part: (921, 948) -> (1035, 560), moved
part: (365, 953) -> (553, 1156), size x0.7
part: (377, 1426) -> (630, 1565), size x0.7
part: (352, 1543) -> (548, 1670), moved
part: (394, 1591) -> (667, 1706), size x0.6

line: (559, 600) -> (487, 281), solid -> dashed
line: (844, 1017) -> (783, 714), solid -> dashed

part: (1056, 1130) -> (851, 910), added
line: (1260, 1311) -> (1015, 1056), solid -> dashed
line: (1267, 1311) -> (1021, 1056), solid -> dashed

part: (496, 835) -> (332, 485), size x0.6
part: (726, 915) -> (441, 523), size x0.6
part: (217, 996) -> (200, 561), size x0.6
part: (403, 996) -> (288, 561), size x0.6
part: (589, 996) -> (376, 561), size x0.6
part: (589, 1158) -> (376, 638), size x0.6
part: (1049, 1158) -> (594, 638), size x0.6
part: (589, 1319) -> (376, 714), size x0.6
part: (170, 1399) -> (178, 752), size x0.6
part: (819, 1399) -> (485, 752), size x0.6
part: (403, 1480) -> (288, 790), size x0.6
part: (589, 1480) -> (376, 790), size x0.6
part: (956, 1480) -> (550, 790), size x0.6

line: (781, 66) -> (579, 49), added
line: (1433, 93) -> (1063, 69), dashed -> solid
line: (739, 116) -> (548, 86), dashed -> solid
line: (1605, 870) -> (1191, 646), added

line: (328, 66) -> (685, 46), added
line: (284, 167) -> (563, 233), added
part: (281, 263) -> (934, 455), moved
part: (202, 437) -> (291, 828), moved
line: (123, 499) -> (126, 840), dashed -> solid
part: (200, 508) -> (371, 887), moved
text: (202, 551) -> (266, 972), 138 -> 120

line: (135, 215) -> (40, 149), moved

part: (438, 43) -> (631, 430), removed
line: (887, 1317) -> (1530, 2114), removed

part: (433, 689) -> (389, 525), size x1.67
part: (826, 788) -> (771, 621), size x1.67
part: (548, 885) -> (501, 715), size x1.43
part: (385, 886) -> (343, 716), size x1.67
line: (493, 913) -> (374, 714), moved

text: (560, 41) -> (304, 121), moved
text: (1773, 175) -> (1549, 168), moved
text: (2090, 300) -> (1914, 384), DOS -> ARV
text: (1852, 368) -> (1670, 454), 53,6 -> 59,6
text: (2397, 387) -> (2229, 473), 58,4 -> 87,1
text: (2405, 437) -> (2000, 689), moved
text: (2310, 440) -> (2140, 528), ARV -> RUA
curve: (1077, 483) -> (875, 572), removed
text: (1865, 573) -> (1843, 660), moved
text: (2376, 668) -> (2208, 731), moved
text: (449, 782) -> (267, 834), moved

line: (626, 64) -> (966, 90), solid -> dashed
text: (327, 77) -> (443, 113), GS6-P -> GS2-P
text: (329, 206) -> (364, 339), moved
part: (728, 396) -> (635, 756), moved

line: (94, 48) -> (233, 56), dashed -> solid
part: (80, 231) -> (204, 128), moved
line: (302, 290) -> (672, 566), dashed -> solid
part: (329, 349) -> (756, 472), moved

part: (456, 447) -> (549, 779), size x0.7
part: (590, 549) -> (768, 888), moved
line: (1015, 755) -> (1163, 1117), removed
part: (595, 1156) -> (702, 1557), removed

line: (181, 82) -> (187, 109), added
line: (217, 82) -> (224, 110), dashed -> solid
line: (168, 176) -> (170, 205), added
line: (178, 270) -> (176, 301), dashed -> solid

------------------------------

§ ACTIVITY: Please report the number of lines in this material holding the word "added", and add no other words.

§ ANSWER: 7